Rares sont les personnages politiques qui osent critiquer publiquement le fonctionnement des grands médias, dont ils sont souvent très dépendants, qui plus est lors de leur passage sur les plateaux d'émissions à forte audience. L'ancien Premier ministre (1988-1991) Michel Rocard fut pourtant l'un d'eux, jamais avare de remontrances vis-à-vis des dérives du système médiatique, à son sens « médiocrisantes ».

Décédé le 2 juillet 2016, Michel Rocard a, il faut dire, beaucoup pensé l'influence moderne des médias sur le politique et la démocratie, qu'il jugeait donc néfaste.
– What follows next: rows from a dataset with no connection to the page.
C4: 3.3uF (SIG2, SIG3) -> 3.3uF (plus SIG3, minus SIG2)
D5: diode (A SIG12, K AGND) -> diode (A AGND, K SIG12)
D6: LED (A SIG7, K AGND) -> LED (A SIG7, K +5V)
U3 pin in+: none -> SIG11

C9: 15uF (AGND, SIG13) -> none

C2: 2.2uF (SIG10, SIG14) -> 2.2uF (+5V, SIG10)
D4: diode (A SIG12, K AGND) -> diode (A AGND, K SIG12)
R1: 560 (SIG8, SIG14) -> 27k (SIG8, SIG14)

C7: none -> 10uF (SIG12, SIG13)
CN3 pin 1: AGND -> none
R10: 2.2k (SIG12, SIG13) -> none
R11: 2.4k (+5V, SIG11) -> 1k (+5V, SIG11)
Et si son analyse éclairante dans ce domaine était teintée de pessimisme, elle reste une excellente grille de lecture pour comprendre l'évolution de la perception de notre démocratie.

Des dérives multiples

Depuis la fin des trente glorieuses et la libéralisation progressive de l'économie, Michel Rocard a en effet vécu, alors qu'il occupait de hautes fonctions politiques, la montée en puissance du divertissement dans les médias au détriment de l'information, l'émergence du sensationnalisme, la progression du refus de la complexité, et la prépondérance de plus en plus prégnante du diktat du court terme. Ces dérives sont à la base, selon lui, de la perte de légitimité des dirigeants politiques, qui certes ne « pensent plus » dans l'absolu, mais en seraient de toute façon interdits s'ils le voulaient. Une conséquence dramatique pour la démocratie.

« En réalité, les politiques font figure de vaincus interdits de penser à long terme. Il n'y a qu'à voir la gestion par la presse des campagnes électorales. Elle interdit toute émission de perspectives au-delà de la prochaine campagne », expliquait-il dans un petit livre-entretien co-écrit avec l'auteur de cet article*. Cette doxa médiatique ne put, du reste, que desservir Michel Rocard durant sa carrière, car il était un intellectuel de haut niveau féru de longs discours argumentés. On se souvient notamment de son passage à l'émission Tout le monde en parle en 2001, qui avait à l'époque fait grand bruit.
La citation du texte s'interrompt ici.